I was alerted to this recent and most interesting announcement by the Australian Government:
From 1 April 2019 the following natural therapies will be excluded from the definition of private health insurance general treatment and will no longer receive the private health insurance rebate as part of a general treatment policy: Alexander technique, aromatherapy, Bowen therapy, Buteyko, Feldenkrais, Western herbalism, homeopathy, iridology, kinesiology, naturopathy, Pilates, reflexology, Rolfing, shiatsu, tai chi, and yoga.
Rules have been made to exclude these natural therapies from the definition of general treatment under section 121-10 of the Private Health Insurance Act 2007. Insurers will then not be able to offer benefits for these therapies as part of a complying health insurance policy.
Insurers can offer incentives to purchasers of private health insurance as long as the incentives meet the requirements of the Private Health Insurance (Complying Product) Rules.

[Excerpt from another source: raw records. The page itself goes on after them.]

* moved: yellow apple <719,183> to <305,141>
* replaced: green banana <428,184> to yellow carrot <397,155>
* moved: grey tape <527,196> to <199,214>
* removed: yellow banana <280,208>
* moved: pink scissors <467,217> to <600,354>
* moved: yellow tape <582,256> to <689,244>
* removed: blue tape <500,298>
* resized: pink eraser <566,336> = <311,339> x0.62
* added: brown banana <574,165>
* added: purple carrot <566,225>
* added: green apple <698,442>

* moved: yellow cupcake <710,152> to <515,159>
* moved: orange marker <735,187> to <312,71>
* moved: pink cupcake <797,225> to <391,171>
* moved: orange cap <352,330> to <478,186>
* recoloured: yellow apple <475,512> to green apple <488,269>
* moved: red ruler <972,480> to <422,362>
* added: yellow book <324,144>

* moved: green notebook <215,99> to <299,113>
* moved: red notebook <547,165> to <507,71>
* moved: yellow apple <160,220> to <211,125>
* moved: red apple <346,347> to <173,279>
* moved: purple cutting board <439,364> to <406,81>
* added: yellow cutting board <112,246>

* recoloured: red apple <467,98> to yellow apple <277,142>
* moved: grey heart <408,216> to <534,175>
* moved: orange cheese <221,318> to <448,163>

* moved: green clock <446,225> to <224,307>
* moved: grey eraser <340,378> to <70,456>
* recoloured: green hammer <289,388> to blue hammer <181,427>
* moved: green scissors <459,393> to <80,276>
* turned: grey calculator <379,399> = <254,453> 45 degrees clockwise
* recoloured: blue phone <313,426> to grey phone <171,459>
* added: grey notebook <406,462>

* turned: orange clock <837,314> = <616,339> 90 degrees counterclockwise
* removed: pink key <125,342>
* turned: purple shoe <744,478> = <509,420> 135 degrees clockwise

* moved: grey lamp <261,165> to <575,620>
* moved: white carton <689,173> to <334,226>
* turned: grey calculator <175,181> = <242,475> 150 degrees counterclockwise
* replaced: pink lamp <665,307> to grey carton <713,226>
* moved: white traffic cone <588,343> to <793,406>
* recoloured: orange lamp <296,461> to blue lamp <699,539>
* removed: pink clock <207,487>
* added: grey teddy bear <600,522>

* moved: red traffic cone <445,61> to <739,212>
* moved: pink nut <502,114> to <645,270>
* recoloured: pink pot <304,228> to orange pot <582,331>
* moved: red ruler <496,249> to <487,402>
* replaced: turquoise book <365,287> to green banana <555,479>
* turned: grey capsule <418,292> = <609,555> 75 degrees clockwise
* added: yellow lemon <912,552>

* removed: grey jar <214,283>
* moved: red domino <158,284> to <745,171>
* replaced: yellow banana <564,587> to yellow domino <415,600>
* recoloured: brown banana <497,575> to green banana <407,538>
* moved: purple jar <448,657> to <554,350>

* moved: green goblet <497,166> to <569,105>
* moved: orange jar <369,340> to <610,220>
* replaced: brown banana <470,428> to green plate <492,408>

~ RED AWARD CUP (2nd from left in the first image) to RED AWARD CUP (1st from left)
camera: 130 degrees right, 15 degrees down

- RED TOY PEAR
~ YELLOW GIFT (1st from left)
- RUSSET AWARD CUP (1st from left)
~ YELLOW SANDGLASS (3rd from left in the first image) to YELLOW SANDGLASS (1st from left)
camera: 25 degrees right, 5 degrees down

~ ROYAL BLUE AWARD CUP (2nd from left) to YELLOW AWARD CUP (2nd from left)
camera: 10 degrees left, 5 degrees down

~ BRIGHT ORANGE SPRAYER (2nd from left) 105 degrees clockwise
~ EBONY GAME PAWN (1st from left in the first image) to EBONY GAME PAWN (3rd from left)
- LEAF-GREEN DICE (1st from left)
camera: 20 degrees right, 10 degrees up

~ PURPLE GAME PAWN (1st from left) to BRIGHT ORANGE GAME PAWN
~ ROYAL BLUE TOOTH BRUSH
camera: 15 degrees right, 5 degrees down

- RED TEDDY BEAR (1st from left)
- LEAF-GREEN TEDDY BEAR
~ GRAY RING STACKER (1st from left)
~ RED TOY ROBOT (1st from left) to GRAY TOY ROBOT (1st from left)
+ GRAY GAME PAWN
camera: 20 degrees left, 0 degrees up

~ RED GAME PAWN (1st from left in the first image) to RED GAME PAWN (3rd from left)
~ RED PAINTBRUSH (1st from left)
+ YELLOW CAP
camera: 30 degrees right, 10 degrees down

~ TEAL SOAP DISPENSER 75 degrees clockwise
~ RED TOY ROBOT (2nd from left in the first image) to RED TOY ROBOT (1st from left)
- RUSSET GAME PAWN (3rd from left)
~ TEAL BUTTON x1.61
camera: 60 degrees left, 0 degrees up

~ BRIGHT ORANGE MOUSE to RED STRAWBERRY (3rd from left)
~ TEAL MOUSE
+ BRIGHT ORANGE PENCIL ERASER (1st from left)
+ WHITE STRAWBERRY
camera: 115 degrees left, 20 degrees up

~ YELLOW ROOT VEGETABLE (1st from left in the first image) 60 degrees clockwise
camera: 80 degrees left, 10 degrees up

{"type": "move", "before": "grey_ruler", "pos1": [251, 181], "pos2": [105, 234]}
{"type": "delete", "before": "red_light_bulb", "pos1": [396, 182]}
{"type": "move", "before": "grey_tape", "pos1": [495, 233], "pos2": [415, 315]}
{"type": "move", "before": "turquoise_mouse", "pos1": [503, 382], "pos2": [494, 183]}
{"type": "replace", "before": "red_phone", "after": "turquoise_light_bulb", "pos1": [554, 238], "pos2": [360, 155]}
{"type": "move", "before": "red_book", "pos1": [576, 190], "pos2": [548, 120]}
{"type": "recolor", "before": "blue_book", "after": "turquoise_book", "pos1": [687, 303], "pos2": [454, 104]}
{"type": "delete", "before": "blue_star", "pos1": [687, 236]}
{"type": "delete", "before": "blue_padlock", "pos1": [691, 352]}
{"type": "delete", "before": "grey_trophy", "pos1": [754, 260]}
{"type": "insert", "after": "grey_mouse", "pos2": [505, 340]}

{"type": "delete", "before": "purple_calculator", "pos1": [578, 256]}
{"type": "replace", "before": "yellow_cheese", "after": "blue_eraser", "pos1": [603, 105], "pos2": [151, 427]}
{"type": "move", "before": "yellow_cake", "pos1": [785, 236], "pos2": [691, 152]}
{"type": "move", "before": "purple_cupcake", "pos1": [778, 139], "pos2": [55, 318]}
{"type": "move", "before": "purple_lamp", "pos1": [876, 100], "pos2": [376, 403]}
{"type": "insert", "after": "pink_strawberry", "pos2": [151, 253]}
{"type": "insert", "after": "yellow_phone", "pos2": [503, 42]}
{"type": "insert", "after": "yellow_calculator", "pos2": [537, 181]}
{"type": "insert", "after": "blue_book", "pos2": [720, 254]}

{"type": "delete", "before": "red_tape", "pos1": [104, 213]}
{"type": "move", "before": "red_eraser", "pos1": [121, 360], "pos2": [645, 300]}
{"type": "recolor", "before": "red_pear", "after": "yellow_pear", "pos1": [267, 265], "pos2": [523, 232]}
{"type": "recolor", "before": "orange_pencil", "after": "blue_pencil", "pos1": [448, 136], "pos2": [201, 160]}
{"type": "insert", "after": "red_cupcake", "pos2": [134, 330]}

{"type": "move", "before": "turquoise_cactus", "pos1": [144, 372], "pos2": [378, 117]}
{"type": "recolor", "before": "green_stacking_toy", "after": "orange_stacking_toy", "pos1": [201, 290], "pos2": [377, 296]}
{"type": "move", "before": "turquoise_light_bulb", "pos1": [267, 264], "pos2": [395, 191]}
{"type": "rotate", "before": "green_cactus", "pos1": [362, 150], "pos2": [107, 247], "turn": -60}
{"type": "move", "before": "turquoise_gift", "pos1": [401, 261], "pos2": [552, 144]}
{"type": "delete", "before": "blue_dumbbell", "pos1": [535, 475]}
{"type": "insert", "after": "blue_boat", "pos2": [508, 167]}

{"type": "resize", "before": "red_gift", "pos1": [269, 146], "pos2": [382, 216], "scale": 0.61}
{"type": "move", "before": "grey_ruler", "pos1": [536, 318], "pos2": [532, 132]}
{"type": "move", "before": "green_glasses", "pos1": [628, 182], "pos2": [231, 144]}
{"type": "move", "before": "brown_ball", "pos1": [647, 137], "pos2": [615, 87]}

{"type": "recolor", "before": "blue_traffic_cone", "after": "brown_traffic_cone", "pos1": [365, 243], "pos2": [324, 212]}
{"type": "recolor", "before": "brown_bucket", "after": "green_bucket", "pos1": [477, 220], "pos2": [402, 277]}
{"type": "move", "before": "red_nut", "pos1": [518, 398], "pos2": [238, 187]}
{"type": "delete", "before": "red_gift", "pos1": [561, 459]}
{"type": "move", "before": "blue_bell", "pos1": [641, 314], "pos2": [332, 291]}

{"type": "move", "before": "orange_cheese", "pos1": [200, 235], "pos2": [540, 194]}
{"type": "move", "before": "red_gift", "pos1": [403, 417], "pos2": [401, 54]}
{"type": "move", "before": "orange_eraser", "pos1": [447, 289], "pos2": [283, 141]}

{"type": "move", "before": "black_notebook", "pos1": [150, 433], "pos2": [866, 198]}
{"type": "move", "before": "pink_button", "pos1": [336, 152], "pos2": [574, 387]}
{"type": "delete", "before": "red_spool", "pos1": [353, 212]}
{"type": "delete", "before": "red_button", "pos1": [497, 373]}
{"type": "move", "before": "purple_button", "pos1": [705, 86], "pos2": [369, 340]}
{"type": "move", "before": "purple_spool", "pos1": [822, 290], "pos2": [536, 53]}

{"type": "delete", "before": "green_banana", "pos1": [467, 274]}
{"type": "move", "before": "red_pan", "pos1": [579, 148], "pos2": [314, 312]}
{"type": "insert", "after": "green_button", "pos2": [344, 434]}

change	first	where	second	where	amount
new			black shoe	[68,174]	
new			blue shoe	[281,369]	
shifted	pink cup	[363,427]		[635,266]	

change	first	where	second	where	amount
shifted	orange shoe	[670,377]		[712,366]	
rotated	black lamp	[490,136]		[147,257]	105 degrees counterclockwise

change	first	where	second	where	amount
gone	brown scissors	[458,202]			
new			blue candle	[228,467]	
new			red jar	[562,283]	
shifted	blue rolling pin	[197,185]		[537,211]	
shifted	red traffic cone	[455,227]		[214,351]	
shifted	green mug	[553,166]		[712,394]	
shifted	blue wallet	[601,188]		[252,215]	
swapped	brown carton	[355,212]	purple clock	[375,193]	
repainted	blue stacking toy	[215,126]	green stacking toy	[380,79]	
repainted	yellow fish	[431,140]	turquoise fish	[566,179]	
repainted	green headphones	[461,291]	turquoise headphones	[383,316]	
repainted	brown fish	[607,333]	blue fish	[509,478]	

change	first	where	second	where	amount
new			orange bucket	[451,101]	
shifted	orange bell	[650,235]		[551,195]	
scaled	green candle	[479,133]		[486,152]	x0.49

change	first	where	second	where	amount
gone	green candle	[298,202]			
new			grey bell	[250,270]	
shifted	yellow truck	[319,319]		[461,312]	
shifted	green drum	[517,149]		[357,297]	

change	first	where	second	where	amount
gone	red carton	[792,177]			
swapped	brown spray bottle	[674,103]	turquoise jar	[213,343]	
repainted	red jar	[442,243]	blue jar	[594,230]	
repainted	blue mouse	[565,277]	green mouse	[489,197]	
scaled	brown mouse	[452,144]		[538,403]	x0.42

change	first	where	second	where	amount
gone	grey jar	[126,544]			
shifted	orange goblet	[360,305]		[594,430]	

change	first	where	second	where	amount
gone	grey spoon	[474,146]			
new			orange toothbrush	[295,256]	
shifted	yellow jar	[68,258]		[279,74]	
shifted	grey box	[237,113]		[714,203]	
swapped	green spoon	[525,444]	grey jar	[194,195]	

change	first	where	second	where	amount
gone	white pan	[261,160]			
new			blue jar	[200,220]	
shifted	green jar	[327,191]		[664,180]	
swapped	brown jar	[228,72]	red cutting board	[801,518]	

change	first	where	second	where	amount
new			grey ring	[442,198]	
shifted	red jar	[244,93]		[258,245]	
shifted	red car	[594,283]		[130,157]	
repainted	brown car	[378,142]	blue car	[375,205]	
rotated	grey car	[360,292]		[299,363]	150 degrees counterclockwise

These incentives could include services provided by a natural therapist. It will be up to each insurer to decide whether to offer this type of incentive.
Consumers will still be able to choose to access these natural therapies outside the private health insurance system.
Why is this important?
A review chaired by the former Commonwealth Chief Medical Officer found there is no clear evidence demonstrating the efficacy of the excluded natural therapies.
This review was informed by an evaluation of the evidence undertaken by the National Health and Medical Research Council (NHMRC). NHMRC was tasked with reviewing scientific literature examining the effectiveness and, where available, the safety and cost effectiveness of 17 natural therapies. This was conducted in line with NHMRC’s approach to assessing evidence, and was undertaken for the specific purpose of informing the Australian Government’s Natural Therapies Review.
Changing coverage for the excluded natural therapies will ensure taxpayer funds are spent appropriately and are not directed to therapies that do not demonstrate evidence of clinical efficacy.
Who will benefit?
Around 54 per cent of the Australian population is covered by general treatment (extras) insurance. Changing coverage for the excluded natural therapies will remove costs from the system and contribute to reducing private health insurance premium growth.
What impact will this change have on private health insurance?
This change will contribute to reducing private health insurance premium price increases.
The attempt to make health insurance more evidence based is no doubt laudable. I therefore commend this decision and hope other countries are following suit. Despite my general agreement, I feel compelled to make a few critical comments:
- Some of the banned treatments are not entirely devoid of good evidence. I am thinking of herbalism and tai chi, for instance.
- Iridology is a diagnostic technique and not a ‘natural therapy’.
- The term ‘natural therapy’ is of debatable value: not all of the listed modalities are natural (nothing natural about homeopathy, for instance). Personally, I much prefer ‘so-called alternative medicine (SCAM).
- I can think of many more SCAMs that should be on this list.
It will be fascinating to see whether the stated prediction that the ban will reduce health insurance premiums will be borne out by data. Many SCAM enthusiasts have in the past argued that it will have the opposite effect. Therefore, it would seem very important that the economic effects of this decision are being accurately monitored and that, in time, the results are analysed and published.